Quando Dante e Virgilio giungono nell’altro emisfero, con uno sguardo di pura felicità contemplano la volta celeste.
«E quindi uscimmo a riveder le stelle» (Inferno, XXXIV, 139)
Una nuova attesa, il presagio della salvezza concretizza l’espressione per aspera ad astra: dopo le tenebre dell’Inferno, la luce di quelli che i poeti chiamano “gli occhi del cielo”.
Ma gli sguardi intenti e fissi dei tre fratelli, Massimo (Fiorenzo Madonna), Italo (Alessandro Gioia), Christopher (Luca Sangiovanni), e della Madre (Lia Gusein-Zadé) osservano un cielo indifferente, vuoto, che non suggerisce speranza.
Supernova, in anteprima nazionale sul palco dell’ÀP, Accademia Popolare dell’Antimafia e dei Diritti, è uno spettacolo curato e prodotto dalla giovane compagnia campana under 35 I Pesci e dalla Scuola Elementare del Teatro diretta da Davide Iodice, con la regia e drammaturgia di Mario De Masi.
«La supernova è un’esplosione stellare provocata da una stella che ne ingloba un’altra più piccola, dando luogo a una reazione violentissima e luminosissima che dura per un certo tempo.

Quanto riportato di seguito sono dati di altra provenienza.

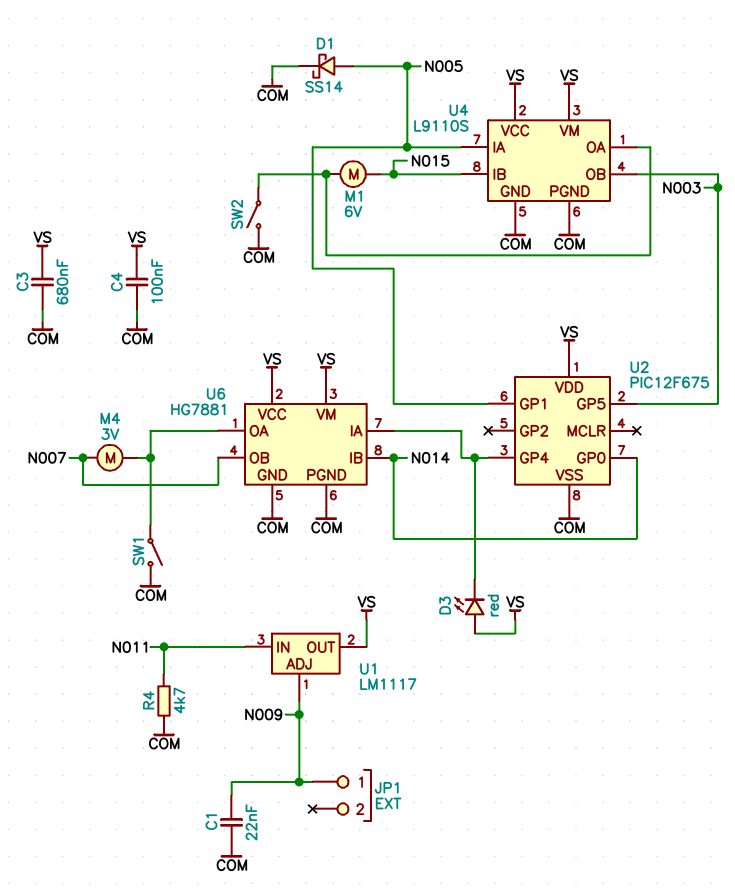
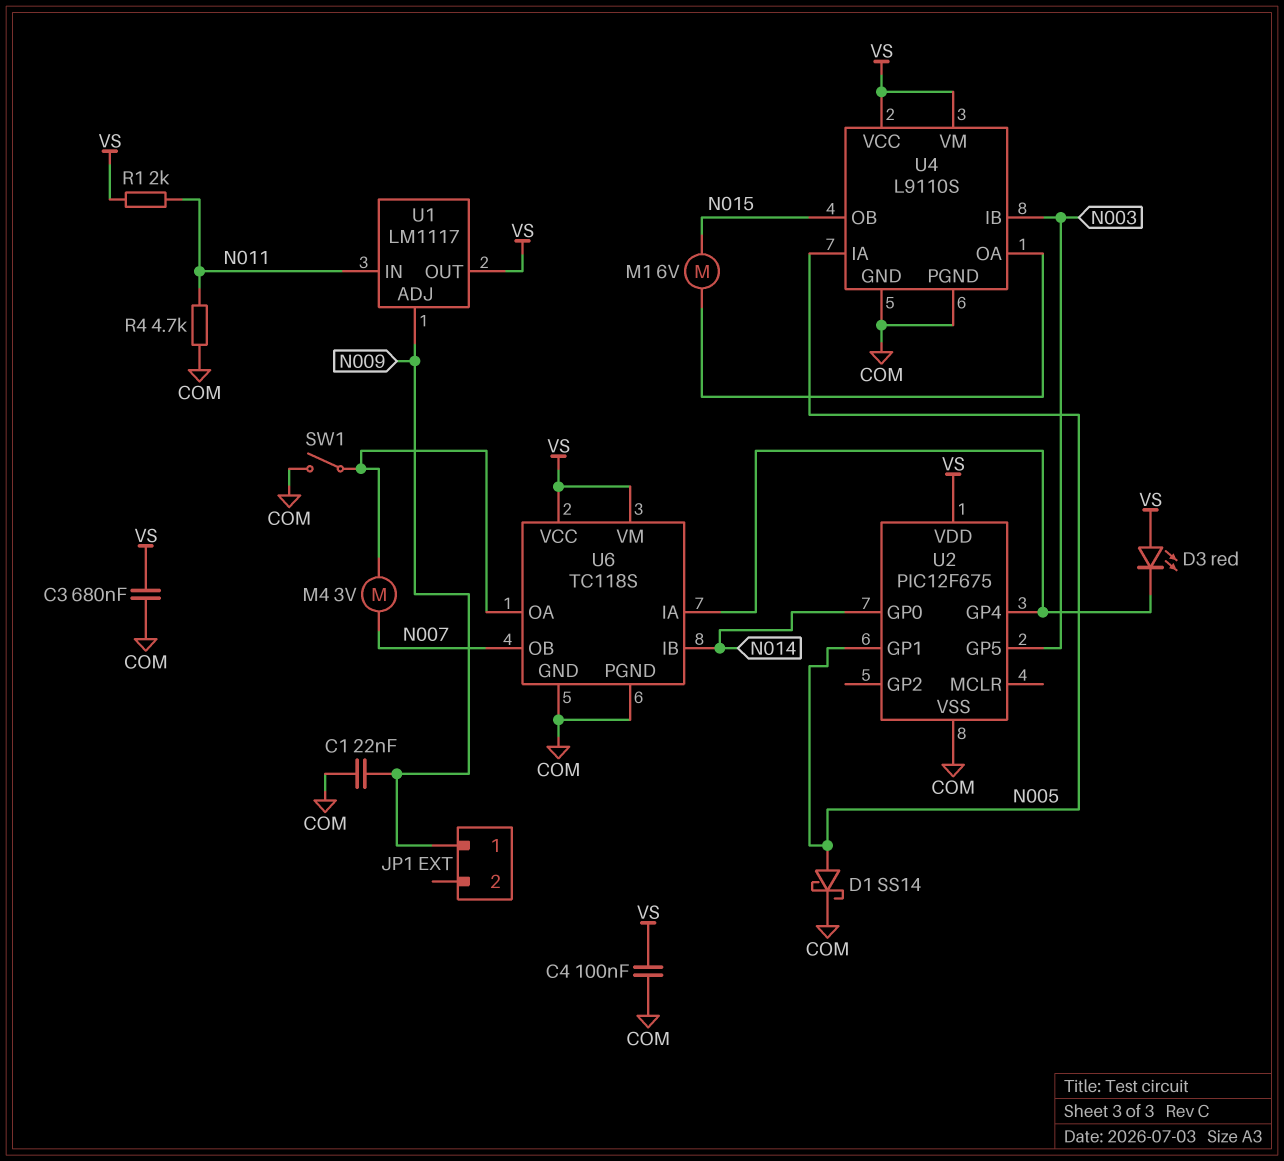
R1: none -> 2k (N011, VS)
SW2: switch (COM, U4/OA) -> none
U4 pin IB: N015 -> N003
U4 pin OB: N003 -> N015
U6: HG7881 -> TC118S

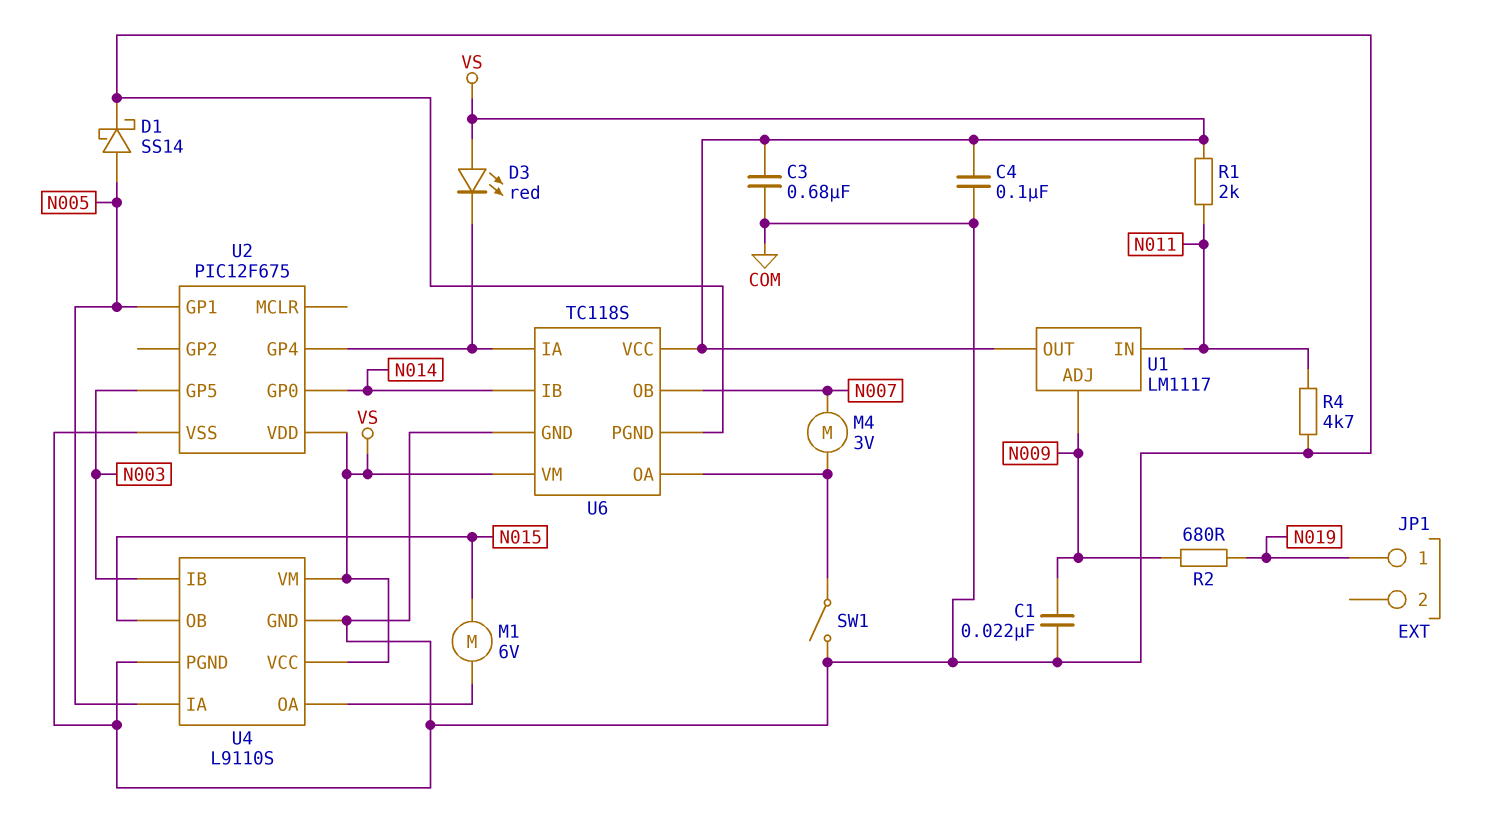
JP1 pin 1: N009 -> N019
R2: none -> 680 (N009, N019)

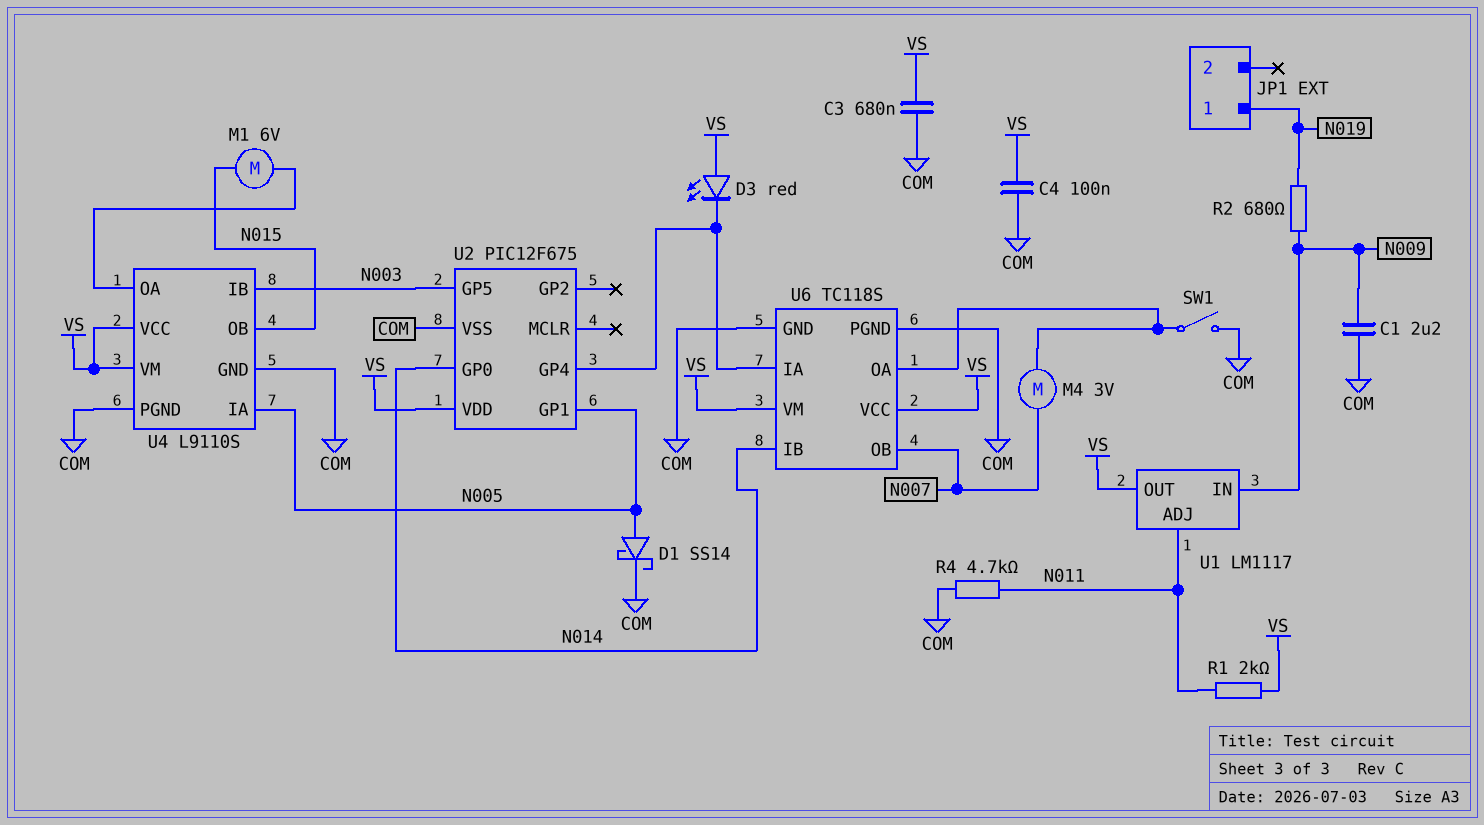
C1: 22nF (COM, N009) -> 2.2uF (COM, N009)
U1 pin ADJ: N009 -> N011
U1 pin IN: N011 -> N009

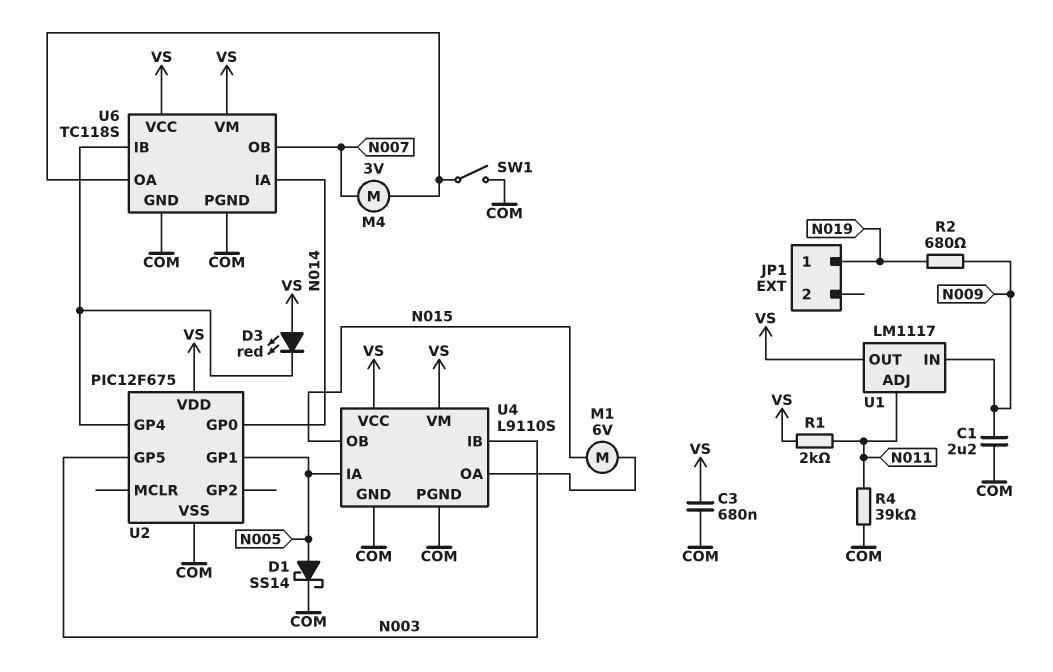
C4: 100nF (COM, VS) -> none
R4: 4.7k (COM, N011) -> 39k (COM, N011)
U6 pin IA: U2/GP4 -> N014
U6 pin IB: N014 -> U2/GP4

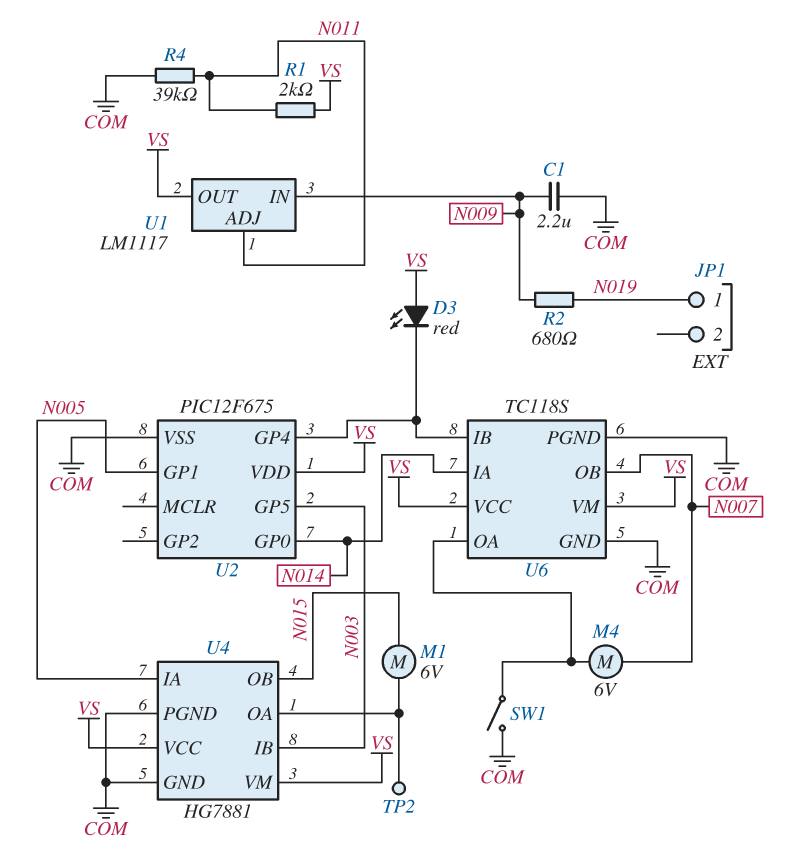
C3: 680nF (COM, VS) -> none
D1: schottky SS14 (A N005, K COM) -> none
M4: motor 3V (N007, U6/OA) -> motor 6V (N007, U6/OA)
TP2: none -> test point (U4/OA)
U4: L9110S -> HG7881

La materia prodotta dall’esplosione si disperde nell’universo dando vita a nuove stelle, mentre il nucleo collassa su se stesso e crea un buco nero».
Il fenomeno cosmico costituisce così il correlativo oggettivo della storia della famiglia Tosti che percorre esattamente le sue stesse tappe.
Esplode la famiglia alla morte improvvisa del padre, dopo l’incontro grottesco con una prostituta riprodotto con agghiacciante realismo.
Evolve, quasi per istinto di sopravvivenza, quando Massimo, fuggito da casa, torna dopo sette anni ristabilendo un equilibrio precario, un ricongiungimento necessario alimentato dal dolore, non dalla volontà individuale di risoluzione, che è effimera, in fondo.
Collassa, nel suo stesso buco nero, trovandosi in un punto di non ritorno, quando la Madre è ormai prossima a morire. In questo senso, i tempi della vita degli uomini sembrano accordarsi con quelli della Natura di cui essi sono parte, ma soltanto meccanicamente. In effetti, se da un lato è possibile instaurare quest’analogia, dall’altro si potrebbe considerare, “leopardianamente”, l’indifferenza della natura al male dell’umanità e la sua ciclicità che, invece, non appartiene all’uomo. Il parallelismo cioè è possibile soltanto razionalmente.
È per questo che la vita familiare dei panettieri Tosti assurge a una sorta di emblema della condizione umana destinata alla distruzione. Destino che vive la sua sventura non soltanto per la stessa pasta di cui è fatto ma anche perché ostacolato dalla disapprovazione sociale che costringe la famiglia a un isolamento deleterio. I personaggi della pièce si muovono sul palcoscenico con un ritmo dinamico e raccontano la storia non a un interlocutore immaginario, ma al pubblico presente, pronto a ricevere dal racconto il sapore di una quotidianità assai vicina alla propria. Sulla scena oggetti semplici, essenziali, vita distillata nella materia del libro di Massimo, sempre sul punto di sdottoreggiare con aria superba; nelle figurine da collezione di Christopher, interpretato da un attore in grado di restituire in modo sorprendente la sensazione di un’innocenza a tratti infantile e compassionevole, esente dai meccanismi di maturazione del tempo e propria di chi «non conosce le misure, non riesce a calcolare le distanze»; nei biscotti alla calce di Italo, tosti ma buonissimi, raccontati da una voce che, rispetto alla prima parte, assume un tono sempre più pacato, saggio, quasi rassegnato a un destino di ineludibile disfacimento. E la Madre. Che ora è madre, ora Madre, ora donna amata trasfigurata in pura immagine.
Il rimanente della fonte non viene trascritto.